Member of Parliament for Punggol East SMC
- In office 26 January 2013 – 11 September 2015
- Preceded by: Michael Palmer (PAP)
- Succeeded by: Charles Chong (PAP)

Personal details
- Born: 19 July 1978 (age 47) Singapore
- Party: Workers' Party
- Spouse: Koh Chee Koon
- Children: 2
- Alma mater: Curtin University
- Occupation: Politician

= Lee Li Lian =

Singaporean politician (born 1978)

Lee Li Lian (李丽连 (Lǐ Lìlián); born 19 July 1978) is a Singaporean politician. A member of the Workers' Party (WP), she was the Member of Parliament for Punggol East Single Member Constituency (SMC) between 2013 and 2015.

Lee made her political debut in the 2011 general election, unsuccessfully contesting in Punggol East SMC against the governing People's Action Party (PAP). She later became its Member of Parliament (MP) after winning the 2013 by-election; however, she was narrowly unseated by the PAP in the 2015 general election.

==Career==
Outside politics, Lee worked as a Business Development Executive at Clapper (S) Pte Ltd (2000–2003), a Financial Consultant for American International Assurance (2003–2005), a Broker with CIMB-GK Securities (2005–2006), a Recruitment Manager for Prudential Assurance (2006–2008) and a Senior Trainer at Great Eastern Life Assurance (2008–2013). Lee resigned from her job as a financial trainer to serve as a full-time MP following her victory in the Punggol East by-election.

===Political career===
Lee was part of the executive council of WP's Youth Wing and became its organising secretary in 2006.

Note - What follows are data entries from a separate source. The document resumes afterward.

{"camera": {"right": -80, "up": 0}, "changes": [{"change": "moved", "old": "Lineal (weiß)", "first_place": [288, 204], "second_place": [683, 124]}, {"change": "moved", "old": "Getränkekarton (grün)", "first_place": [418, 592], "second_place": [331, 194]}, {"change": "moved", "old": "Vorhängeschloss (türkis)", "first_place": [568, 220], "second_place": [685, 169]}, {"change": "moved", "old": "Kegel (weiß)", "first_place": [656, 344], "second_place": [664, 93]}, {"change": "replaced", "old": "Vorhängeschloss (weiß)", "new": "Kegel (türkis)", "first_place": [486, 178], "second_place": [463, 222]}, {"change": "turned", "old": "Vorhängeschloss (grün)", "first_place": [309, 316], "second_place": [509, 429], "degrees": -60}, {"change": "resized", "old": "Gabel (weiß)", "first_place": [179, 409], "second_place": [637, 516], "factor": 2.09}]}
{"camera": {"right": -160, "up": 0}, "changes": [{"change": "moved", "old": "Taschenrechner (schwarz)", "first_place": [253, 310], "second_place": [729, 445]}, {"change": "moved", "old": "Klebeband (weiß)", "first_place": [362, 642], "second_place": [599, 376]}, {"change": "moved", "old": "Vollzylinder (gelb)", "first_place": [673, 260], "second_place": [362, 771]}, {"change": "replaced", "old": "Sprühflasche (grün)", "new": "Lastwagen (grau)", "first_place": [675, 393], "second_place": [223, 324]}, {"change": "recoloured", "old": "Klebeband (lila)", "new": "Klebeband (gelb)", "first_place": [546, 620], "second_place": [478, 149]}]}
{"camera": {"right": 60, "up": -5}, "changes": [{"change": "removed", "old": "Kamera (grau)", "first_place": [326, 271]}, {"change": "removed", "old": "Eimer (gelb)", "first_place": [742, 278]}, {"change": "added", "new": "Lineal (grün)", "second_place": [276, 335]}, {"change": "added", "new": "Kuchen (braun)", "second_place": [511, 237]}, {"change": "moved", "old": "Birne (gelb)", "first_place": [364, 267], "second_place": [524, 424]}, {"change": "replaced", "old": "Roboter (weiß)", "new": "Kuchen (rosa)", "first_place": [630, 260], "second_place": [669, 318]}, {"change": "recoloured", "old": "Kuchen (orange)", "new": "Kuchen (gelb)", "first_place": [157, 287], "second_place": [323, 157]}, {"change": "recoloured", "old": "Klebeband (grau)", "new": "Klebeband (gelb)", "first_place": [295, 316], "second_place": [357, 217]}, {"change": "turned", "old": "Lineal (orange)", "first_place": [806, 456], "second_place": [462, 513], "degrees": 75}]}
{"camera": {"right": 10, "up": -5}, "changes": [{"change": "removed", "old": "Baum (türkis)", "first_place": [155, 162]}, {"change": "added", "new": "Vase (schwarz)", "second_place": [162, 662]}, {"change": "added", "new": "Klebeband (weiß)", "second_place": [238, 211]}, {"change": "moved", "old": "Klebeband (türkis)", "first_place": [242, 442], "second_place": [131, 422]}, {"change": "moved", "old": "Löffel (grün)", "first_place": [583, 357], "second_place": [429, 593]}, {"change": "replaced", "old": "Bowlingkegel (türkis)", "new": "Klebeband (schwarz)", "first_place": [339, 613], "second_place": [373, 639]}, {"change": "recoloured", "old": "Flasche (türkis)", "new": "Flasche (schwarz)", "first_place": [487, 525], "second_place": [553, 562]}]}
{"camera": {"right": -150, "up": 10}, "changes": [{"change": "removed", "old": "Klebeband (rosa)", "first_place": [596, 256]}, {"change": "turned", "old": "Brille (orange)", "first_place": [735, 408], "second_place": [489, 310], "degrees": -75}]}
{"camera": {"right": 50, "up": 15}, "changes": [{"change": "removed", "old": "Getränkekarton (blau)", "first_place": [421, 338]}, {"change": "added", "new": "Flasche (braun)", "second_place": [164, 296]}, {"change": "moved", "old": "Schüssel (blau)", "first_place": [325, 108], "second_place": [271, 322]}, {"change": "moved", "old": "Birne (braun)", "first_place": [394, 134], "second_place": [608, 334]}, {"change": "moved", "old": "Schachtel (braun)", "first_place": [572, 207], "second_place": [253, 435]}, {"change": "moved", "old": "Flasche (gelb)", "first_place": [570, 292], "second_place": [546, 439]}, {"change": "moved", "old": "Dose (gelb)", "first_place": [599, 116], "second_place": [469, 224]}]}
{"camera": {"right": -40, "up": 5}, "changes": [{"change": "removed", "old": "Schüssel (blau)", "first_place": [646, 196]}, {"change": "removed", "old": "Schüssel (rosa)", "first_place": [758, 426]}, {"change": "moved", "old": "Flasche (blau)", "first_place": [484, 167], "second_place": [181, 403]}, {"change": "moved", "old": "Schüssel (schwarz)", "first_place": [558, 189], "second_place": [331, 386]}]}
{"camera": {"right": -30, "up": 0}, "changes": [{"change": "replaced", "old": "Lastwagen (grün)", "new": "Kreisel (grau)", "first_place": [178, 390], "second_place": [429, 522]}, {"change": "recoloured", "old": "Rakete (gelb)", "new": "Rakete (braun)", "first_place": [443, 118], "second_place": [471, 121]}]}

She was later elected into the WP's Central Executive Committee and served as the Deputy Treasurer from 2008 to 2011, Youth Wing President from 2011 to 2012 and the Deputy Webmaster from 2012 to 2014.

Lee made her political debut on the 2011 general election when she was fielded as a candidate in Punggol East SMC, formerly part of the neighbouring Pasir Ris–Punggol Group Representation Constituency (GRC). She faced Michael Palmer, PAP candidate and incumbent MP for the Punggol East division in Pasir Ris–Punggol GRC, as well as Desmond Lim, chairperson of the Singapore Democratic Alliance (SDA), in a three-way contest for the SMC. Lee garnered 41.01% of the vote, losing to Palmer, who obtained 54.54%. Lim lost his deposit after receiving 4.45% of the vote, below the 12.5% required for deposit retention. After the election, Lee served as a legislative assistant to Pritam Singh, one of the WP MPs for Aljunied GRC.

On 12 December 2012, Palmer resigned as Speaker of Parliament and MP for Punggol East SMC after confessing that he had had an extra-marital affair with Laura Ong, the Constituency Director of the People's Association (PA) office in the Pasir Ris West division of Pasir Ris–Punggol GRC. This precipitated a by-election which would be held in January 2013. On 14 January 2013, the WP announced Lee's candidacy for the by-election.

On 16 January, after nominations for the by-election had closed, a rare four-way contest was announced between Lee, Lim, PAP candidate Koh Poh Koon, a colorectal surgeon who had joined the party three months prior, and a fourth candidate, Kenneth Jeyaretnam, the secretary-general of the Reform Party (RP). On Polling Day, 26 January, Lee won the election with 54.50% of the vote. Koh, Jeyaretnam and Lim respectively received 43.73%, 1.2% and 0.57%. This win marked the second time the opposition had flipped a seat in Parliament at a by-election, after the 1981 Anson by-election; Lee was also the first female opposition candidate to win an SMC. Upon her win, Lee told the media that her immediate priority as MP for the SMC would be to ensure the smooth handover of town council operations from the PAP. She was sworn into Parliament on 4 February 2013.

During the 2015 general election, the PAP fielded Charles Chong, Deputy Speaker of Parliament, to unseat Lee, who was defeated with 48.24% of the vote. By virtue of her electoral performance, she was offered a non-constituency MP (NCMP) position with her electoral performance; however, she declined it, a situation last seen in 1984. In 2016, Daniel Goh, a 2015 WP candidate for East Coast GRC, was nominated by a parliamentary vote to fill Lee's vacant NCMP seat.

After the 2020 general election, Lee was appointed a councillor for Sengkang Town Council, covering Sengkang GRC, which had been newly won by the WP.

==Education==
Lee attended Holy Innocents' High School and Ngee Ann Polytechnic before graduating from Curtin University in 2001.

==Personal life==
Lee is married to Koh Chee Koon, a telecommunications consultant. On 15 January 2014, it was announced that she was pregnant with her first child; she gave birth to a girl on 1 July.